Arturi Umile in compagnia di Franco Pino dopo essere andati a casa di Mancuso sarebbero stati portati quindi “in un villaggio turistico” in cui si discusse proprio della richiesta dei siciliani.
La riunione si tenne “a bordo piscina, ci voleva un capannone per fare sta riunione, io penso che eravamo almeno una cinquantina di persone, io non conosco tutti i personaggi presenti, erano troppi, non si potevano presentare tutti”.
C'era però un gruppetto “formato da circa dieci persone che decidevano - ha specificato il pentito - C'era Franco Pino, Santo Carelli, i fratelli Farao, Peppe Pesce, Franco Coco Trovato, Luigi Mancuso, Pino Piromalli, Tripodoro Pasquale, e non mi ricordo se altri”.
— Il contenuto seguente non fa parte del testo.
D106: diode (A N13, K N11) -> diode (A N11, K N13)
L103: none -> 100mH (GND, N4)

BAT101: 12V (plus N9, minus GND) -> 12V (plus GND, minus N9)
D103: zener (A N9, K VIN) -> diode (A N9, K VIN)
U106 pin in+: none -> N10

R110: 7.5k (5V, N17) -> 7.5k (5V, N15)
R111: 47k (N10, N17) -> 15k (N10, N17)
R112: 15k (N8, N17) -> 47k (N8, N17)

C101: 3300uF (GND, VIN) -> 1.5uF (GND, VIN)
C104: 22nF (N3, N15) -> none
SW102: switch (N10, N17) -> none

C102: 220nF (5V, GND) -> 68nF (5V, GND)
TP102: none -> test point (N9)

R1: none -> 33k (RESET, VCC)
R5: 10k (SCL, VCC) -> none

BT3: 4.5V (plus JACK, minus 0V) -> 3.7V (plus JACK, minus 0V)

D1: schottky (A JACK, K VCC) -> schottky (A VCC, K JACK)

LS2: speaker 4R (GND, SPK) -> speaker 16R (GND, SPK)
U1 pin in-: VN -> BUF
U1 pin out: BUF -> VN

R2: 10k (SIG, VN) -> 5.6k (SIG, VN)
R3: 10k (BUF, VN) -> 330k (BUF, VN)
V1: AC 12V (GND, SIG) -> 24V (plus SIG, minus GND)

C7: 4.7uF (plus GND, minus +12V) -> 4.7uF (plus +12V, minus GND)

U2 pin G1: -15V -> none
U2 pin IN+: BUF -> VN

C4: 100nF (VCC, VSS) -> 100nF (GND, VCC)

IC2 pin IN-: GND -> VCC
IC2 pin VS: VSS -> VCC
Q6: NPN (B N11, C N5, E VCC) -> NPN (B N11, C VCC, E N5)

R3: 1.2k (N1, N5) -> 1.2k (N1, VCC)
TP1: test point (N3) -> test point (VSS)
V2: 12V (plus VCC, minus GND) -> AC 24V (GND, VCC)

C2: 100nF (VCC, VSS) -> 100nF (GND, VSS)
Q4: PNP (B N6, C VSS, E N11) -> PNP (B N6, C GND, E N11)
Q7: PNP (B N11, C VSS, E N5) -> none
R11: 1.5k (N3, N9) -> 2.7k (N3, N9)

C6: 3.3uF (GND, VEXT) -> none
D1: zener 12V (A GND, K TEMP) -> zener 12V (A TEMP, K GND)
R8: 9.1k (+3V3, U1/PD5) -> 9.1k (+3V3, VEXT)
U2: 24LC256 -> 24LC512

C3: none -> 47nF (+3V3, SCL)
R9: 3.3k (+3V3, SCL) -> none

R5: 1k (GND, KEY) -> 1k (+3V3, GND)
L'idea dei Corleonesì però non avrebbe trovato molto appoggio in quell'occasione, stando a quanto detto dal pentito: “Secondo Luigi Mancuso non era cosa positiva per la Calabria, lui non era d’accordo, ma non decideva lui da solo” ha raccontato Arturi Umile. In generale “i calabresi non vedevano giusto spostare il caos che c'era in Sicilia in Calabria, noi cercavamo di stare sempre sott'acqua come la 'Ndrangheta ha sempre fatto”. L'unico forse che avrebbe appoggiato l'idea dei corleonesi, secondo quanto detto oggi dal pentito, sarebbe stato Franco Coco Trovato, che era un po' pazzerello, non so se lui li avrebbe appoggiati perchè lui era più rivoluzionario”.
Ad ogni modo i rapporti con i malavitosi oltre lo stretto non sarebbero mai venuti meno: “Ogni calabrese ha i suoi referenti in Sicilia” ha spiegato Arturi Umile, specificando il rapporti della cosca Pino con i Santapaola: “un giorno venne dai Pino un responsabile dei lavori di Santapaola e disse che c'era un lavoro che si doveva svolgere a Cosenza da delle imprese catanesi, ci disse che ci davano una percentuale ma che dovevamo garantirgli il lavoro”.
Il collaboratore di giustizia, che nella sua carriera malavitosa è arrivato fino al Vangelo, ha raccontato anche di non aver mai conosciuto Rocco Santo Filippone ma di “averne sentito parlare nell’ambiente malavitoso”. Il pentito, dopo averlo collegato alla zona di Gioia Tauro-Piromalli ha specificato che il quell'ambiente “non c’è bisogno che la persona sia di quel posto.. se Piromalli me ne parla io lo colloco nella sua zona”, “io ora non ricordo se me ne ha parlato Franco, Mancuso o Piromalli, può essere ma non ricordo, so solo che era un personaggio di cui ho sentito parlare nell'ambiente malavitoso”.
L'udienza è stata rinviata a venerdì 13 luglio.